# =============================================================================
# CONFIDENTIAL - FOR REVIEW ONLY
# This code is submitted as supplementary material for paper review.
# DO NOT DISTRIBUTE - Pending patent application.
# =============================================================================

from typing import List, Optional, Tuple, Union
import warnings
import math

import numpy as np
import torch
import einops


def gen_new_random_variables(
        shape: Tuple[int, ...],
        device: torch.device,
        new_mu: Union[int, float, torch.Tensor, None] = None,
        new_sigma: Union[int, float, torch.Tensor, None] = None,
        rng_generator: Optional[torch.Generator] = None,
):
    if new_mu is None:
        new_mu = torch.zeros(shape, device=device)
    elif isinstance(new_mu, (int, float)):
        new_mu = torch.full(shape, new_mu, device=device)
    elif isinstance(new_mu, torch.Tensor):
        if new_mu.shape == shape[-1:]:
            new_mu = new_mu.unsqueeze(0).expand(shape)
        assert new_mu.shape == shape, f"new_mu.shape = {new_mu.shape}, shape = {shape}"
    else:
        raise ValueError(f"new_mu must be None, int, float, or torch.Tensor, got {type(new_mu)}")
    
    if new_sigma is None:
        new_sigma = torch.ones(shape, device=device)
    elif isinstance(new_sigma, (int, float)):
        new_sigma = torch.full(shape, new_sigma, device=device)
    elif isinstance(new_sigma, torch.Tensor):
        if new_sigma.shape == shape[-1:]:
            new_sigma = new_sigma.unsqueeze(0).expand(shape)
        assert new_sigma.shape == shape, f"new_sigma.shape = {new_sigma.shape}, shape = {shape}"
    else:
        raise ValueError(f"new_sigma must be None, int, float, or torch.Tensor, got {type(new_sigma)}")
    
    new_x = torch.normal(new_mu, new_sigma, generator=rng_generator)
    return new_x, new_mu, new_sigma


def append_new_random_variables(
        x: torch.Tensor,
        x_mu: torch.Tensor,
        x_var: torch.Tensor,
        x_mu_m: Optional[torch.Tensor],
        x_var_m: torch.Tensor,
        *,
        x_mu_rev: Optional[torch.Tensor] = None,
        x_var_rev: Optional[torch.Tensor] = None,
        new_mu: Union[int, float, torch.Tensor, None] = None,
        new_sigma: Union[int, float, torch.Tensor, None] = None,
        rng_generator: Optional[torch.Generator] = None,
):
    assert x.ndim == 3, f"x.ndim = {x.ndim}"
    b, a, m = x.shape
    n = m + new_mu.shape[-1]
    
    new_x, new_mu, new_sigma = gen_new_random_variables(
        x.shape[:-1] + (n - m,), x.device, new_mu, new_sigma, rng_generator
    )

    new_mu = einops.rearrange(new_mu.unfold(1, 2, 1), 'b a n t -> b a t n')
    new_sigma = new_sigma.unfold(1, 2, 1)
    new_var = torch.diag_embed(new_sigma ** 2, dim1=2, dim2=3)

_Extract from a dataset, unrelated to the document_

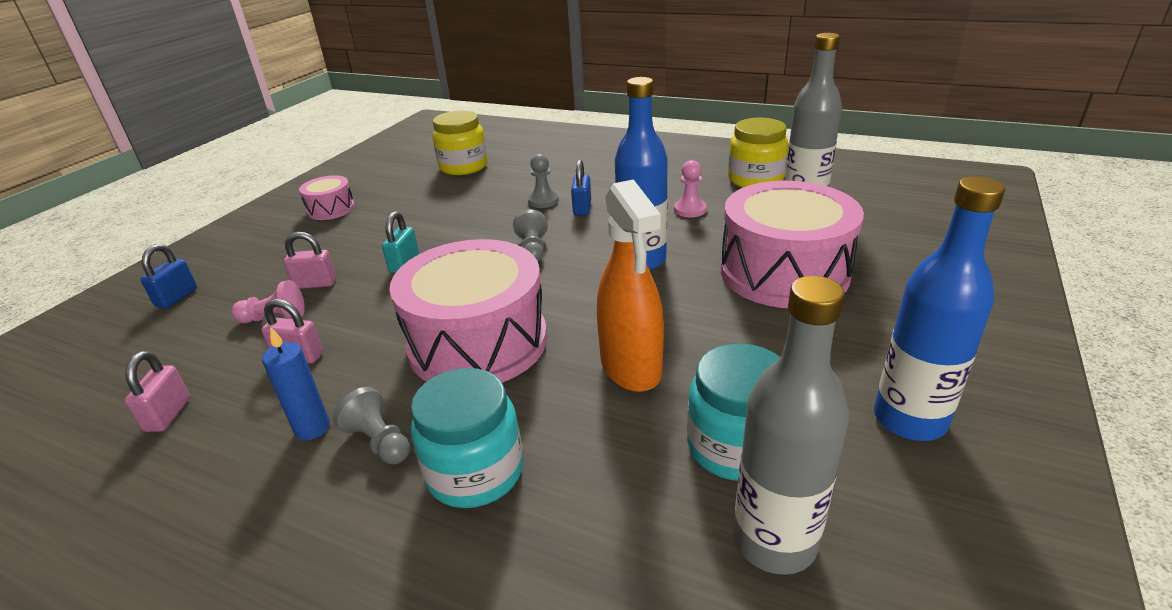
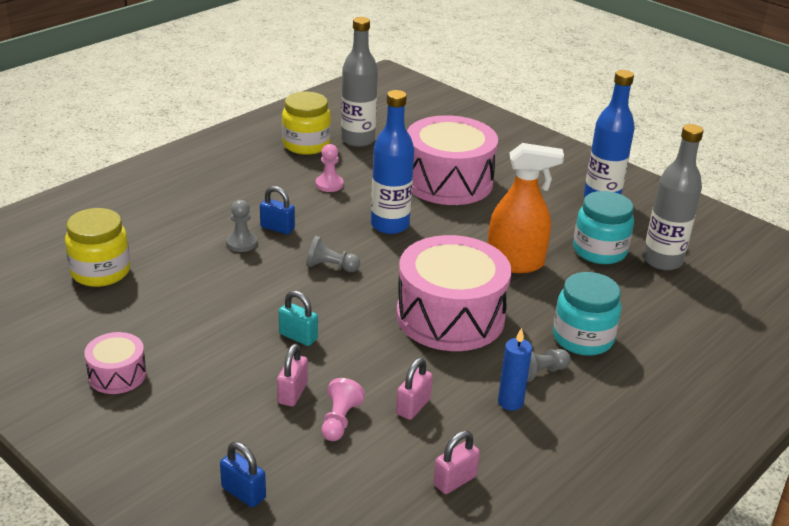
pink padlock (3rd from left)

    if x_mu_rev is not None:
        new_mu_rev = torch.cat([x_mu_rev, new_mu], dim=-1)
        new_var_rev = torch.cat([x_var_rev, new_var], dim=-1)
    else:
        new_mu_rev = None
        new_var_rev = None

    new_mu_m = None
    new_var_m = torch.cat([x_var_m, new_var], dim=-1)
    new_x = torch.cat([x, new_x], dim=-1)
    new_mu = torch.cat([x_mu, new_mu], dim=-1)
    new_var = torch.cat([x_var, new_var], dim=-1)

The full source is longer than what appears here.